Before the 1947 season in baseball, the Brooklyn Dodgers made it known they were going to call up Jackie Robinson from their farm team in Montreal and break the color barrier. The news did not sit well with many players on the team. They circulated a petition threatening not to play if a black man was going to don a Dodgers uniform. Everyone assumed the Dodgers’ popular star shortstop, Pee Wee Reese, would sign the petition, because he was from Louisville, Kentucky.
As team captain, however, Reese refused to sign. The petition was unavailing, and Robinson joined the team. He and Reese played the same position, so a sportswriter trying to stir up trouble asked Reese if he was threated by Robinson possibly taking his place at shortstop.
“If he can take my job,” Reese responded calmly, “he’s entitled to it.”
Being the best athlete on the Dodgers, Jackie Robinson could play many positions, and won instead the first base job.
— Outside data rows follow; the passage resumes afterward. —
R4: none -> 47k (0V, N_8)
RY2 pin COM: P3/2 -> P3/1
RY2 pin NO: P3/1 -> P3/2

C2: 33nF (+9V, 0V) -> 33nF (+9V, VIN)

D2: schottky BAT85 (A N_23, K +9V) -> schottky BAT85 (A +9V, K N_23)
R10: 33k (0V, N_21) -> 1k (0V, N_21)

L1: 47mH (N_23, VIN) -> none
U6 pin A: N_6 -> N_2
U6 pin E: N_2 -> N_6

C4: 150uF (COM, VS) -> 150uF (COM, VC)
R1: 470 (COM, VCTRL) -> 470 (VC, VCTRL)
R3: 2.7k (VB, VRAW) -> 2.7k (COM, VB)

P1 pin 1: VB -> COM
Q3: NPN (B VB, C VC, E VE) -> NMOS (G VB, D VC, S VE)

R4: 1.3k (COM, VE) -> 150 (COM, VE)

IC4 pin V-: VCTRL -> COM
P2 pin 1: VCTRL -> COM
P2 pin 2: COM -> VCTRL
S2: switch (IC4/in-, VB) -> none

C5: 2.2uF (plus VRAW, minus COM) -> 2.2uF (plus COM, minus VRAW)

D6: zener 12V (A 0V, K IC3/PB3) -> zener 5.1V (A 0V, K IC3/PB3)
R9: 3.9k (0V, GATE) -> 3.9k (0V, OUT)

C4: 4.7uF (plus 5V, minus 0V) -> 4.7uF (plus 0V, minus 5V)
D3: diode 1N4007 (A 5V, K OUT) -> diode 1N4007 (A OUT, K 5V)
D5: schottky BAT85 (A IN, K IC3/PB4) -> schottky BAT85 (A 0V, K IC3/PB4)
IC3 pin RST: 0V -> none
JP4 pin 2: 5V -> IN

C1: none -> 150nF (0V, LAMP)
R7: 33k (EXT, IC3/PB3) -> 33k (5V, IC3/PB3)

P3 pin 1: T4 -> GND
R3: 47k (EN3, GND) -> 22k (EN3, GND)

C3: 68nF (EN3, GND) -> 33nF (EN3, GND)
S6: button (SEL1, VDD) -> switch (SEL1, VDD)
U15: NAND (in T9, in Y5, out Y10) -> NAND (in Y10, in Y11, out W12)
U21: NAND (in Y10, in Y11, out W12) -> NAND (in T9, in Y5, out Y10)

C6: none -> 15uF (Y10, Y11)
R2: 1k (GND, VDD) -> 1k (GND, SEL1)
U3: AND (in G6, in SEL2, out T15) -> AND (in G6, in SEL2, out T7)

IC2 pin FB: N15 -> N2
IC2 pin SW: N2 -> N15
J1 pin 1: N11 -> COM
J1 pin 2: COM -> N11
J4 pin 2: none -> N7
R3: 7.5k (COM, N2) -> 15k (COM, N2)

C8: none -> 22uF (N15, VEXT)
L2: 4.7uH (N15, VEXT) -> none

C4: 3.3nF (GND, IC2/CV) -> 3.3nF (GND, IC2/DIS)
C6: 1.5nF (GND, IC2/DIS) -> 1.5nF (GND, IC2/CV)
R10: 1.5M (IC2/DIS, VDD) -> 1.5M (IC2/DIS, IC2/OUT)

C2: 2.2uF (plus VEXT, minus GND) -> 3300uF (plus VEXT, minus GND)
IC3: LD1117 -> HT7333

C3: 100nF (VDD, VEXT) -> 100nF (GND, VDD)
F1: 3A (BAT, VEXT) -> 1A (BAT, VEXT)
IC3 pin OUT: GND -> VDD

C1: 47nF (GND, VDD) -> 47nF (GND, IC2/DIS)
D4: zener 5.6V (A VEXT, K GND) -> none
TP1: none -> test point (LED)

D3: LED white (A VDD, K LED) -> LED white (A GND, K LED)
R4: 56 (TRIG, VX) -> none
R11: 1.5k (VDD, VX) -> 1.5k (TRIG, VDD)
That first season, the horrible abuse and scorn faced by Robinson from other players and crowds was something few would believe today. Vicious racial slurs and death threats were common. Pitchers threw at his head.
Road trips to cities like St. Louis and Cincinnati were especially tough.
During pre-game infield practice for a game at Crosley Field in Cincinnati, fans were heckling Robinson unmercifully. Reese seized the moment to walk over to Robinson, engage him in conversation, and then for all to witness, in a watershed event, Reese, the known Southerner from nearby Kentucky, put his arm around Robinson’s shoulder as a gesture of gratitude and approval. This simple act of support and solidarity seemed to silence the vile racial slurs and quickly had the entire baseball world talking.
Years later, because he was often asked about that day, Reese said, “I was just trying to make the world a little better. That’s what you’re supposed to do with your life, isn’t it?”
Jackie Robinson passed in 1972, and Pee Wee Reese was one of the pallbearers.
In 2005 a bronze sculpture of Reese and Robinson depicting that moment in Cincinnati was unveiled in Brooklyn.
Harold Henry “Pee Wee” Reese died in 1999 at age 81.
At his funeral, Joe Black, Dodgers teammate, and one of the first black hurlers to play major league baseball, said, “Pee Wee helped make my boyhood dream come true to play in the majors, and the World Series. When Pee Wee reached out to Jackie that day, all of us in the Negro League smiled and said it was the first time a white guy had accepted us. When I finally got up to Brooklyn, I went to Pee Wee and said, ‘Black people love you. When you touched Jackie, you touched all of us.’ With Pee Wee, it was number one on his uniform, and number one in our hearts.”